In peace I will both lie down and sleep, for you alone, O LORD, make me dwell in safety. Psalm 4:1
A few years ago I had one of our kids in for a checkup. Then came the part where the doctor asks me, the parent, to leave the exam room briefly. In just a minute I'm invited back in. Later I asked my son what the doctor did when I was out of the room. Well, among other things, the doctor had asked if my son felt safe, if he could sleep well. Normal questions. I'm glad that doctors are concerned for the safety of children.
So I'll ask you … do you feel safe? Can you sleep well? Perhaps not since February of last year because of Coronavirus concerns. Or not since the outbreak of wildfires perhaps near you, or the worsening air quality that has spread. Or maybe not for a long time due to the simmering political divide in our country and our state. Or maybe it's a more personal reason that leaves you feeling less than safe: a health issue or a behavior or mental health concern. Maybe we just rarely feel … safe.
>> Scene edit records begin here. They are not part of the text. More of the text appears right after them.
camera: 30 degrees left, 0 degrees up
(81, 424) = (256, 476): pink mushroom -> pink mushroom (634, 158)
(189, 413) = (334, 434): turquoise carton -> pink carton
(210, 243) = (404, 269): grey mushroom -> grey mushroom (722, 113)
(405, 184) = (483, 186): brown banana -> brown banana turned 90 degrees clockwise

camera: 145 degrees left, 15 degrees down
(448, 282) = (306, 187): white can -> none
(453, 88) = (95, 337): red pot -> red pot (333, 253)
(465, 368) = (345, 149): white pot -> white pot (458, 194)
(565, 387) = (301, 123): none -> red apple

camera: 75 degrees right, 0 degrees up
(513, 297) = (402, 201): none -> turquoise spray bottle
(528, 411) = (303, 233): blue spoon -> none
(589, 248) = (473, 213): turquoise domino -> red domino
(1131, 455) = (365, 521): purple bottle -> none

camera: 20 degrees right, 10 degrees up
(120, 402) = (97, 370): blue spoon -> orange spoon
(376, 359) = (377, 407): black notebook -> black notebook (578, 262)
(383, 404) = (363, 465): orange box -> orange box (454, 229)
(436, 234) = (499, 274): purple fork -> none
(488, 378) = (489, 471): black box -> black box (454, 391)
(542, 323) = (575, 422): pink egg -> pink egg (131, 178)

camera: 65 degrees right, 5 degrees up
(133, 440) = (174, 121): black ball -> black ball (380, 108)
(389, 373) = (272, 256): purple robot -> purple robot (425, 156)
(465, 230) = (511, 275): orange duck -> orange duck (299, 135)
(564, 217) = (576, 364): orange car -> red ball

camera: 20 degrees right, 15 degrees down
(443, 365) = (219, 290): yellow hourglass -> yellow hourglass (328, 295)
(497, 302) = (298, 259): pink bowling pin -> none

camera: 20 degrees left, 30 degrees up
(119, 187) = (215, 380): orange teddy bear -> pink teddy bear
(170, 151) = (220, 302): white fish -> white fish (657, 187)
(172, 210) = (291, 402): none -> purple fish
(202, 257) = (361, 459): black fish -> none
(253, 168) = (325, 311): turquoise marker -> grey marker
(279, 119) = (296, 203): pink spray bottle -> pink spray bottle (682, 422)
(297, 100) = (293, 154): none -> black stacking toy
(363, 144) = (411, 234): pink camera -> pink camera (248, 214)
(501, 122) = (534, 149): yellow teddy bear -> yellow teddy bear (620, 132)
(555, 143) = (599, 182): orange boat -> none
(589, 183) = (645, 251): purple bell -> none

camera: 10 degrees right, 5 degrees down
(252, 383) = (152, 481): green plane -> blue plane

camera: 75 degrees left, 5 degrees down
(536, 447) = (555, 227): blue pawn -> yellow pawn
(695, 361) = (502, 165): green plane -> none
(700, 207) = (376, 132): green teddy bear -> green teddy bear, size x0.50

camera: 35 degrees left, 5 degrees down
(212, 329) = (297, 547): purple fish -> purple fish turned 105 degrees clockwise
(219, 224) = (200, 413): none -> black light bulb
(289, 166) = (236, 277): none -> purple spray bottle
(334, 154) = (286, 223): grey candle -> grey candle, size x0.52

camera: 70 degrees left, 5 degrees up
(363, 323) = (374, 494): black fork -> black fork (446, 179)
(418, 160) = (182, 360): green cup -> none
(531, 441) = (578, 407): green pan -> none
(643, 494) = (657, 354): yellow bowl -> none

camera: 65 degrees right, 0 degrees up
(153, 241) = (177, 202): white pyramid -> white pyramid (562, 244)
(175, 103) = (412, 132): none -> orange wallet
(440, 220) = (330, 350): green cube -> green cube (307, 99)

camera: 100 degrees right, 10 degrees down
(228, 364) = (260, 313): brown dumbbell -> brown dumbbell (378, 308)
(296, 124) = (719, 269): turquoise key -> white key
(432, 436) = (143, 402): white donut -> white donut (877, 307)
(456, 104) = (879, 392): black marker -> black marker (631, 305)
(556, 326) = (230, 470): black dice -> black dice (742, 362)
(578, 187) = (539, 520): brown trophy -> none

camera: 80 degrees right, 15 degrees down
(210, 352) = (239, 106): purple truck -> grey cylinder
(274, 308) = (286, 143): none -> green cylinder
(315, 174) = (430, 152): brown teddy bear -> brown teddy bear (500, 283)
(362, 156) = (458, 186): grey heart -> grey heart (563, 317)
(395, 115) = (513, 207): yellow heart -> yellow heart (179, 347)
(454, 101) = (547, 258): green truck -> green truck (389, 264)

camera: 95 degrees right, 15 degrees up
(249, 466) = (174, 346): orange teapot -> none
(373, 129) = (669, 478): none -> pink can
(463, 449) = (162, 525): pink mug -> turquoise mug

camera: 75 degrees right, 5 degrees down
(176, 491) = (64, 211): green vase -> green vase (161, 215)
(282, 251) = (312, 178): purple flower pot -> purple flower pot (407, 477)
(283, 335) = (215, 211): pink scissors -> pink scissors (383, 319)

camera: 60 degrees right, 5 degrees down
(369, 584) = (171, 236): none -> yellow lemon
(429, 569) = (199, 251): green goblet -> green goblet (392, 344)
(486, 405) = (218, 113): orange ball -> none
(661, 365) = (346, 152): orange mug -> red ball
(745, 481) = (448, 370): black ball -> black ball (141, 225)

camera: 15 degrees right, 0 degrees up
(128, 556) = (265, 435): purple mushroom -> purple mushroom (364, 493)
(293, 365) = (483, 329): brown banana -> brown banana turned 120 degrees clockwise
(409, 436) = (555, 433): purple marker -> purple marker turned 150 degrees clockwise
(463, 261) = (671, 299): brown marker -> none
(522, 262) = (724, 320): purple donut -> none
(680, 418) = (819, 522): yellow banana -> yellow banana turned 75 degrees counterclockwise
The world clearly values safety. And we should too, to the extent that we as Christians were redeemed, were bought at a price, and therefore honor God with our bodies. Your body is a temple of the Holy Spirit, right? So we avoid reckless danger and unnecessary risks. We value safety, whether physical or emotional safety. But how much concern for safety is too much? Can we be too concerned for safety? Yes. When it becomes a god. When it becomes “Safetyism” (See Haidt and Lukianoff’s 2018 book The Coddling of the American Mind on this topic.) Then we're staring the first commandment in the face. Have no other gods before Me. What does this mean? We should fear, love and trust in God above all else.
We know that in this world we will have trouble, as Jesus said in John 16:33. We don't need reminders of that fact in these troubled days. What we need reminding of is the balance of that verse: In this world you will have trouble, but take heart, I have overcome the world. That's how we have peace, says Jesus, even in the midst of troubles--by resting in His arms.
And it seems that's how King David understood it centuries earlier in Psalm 4. After listing some of his troubles—his lying pursuers, those who mocked him and the Lord God—David concluded with a typical statement of trust: In peace I will both lie down and sleep, for You alone, O Lord, make me dwell in safety. In safety, really? Even when I don't feel all that safe? Even in the midst of troubles? Yes. The Lord alone defines and delivers safety.
In peace you can lie down and sleep. Why? Because the Lord is with you. He who has overcome the world through His death on the cross, is with you without fail. Though we experience Covid, or wildfires, or other great physical or emotional turmoil … and we will experience them … still the Lord neither slumbers nor sleeps. He will keep watch over you and grant you to dwell in safety, through faith in Him: safe now from the assaults of the evil one, and safe forever in His eternal dwelling place.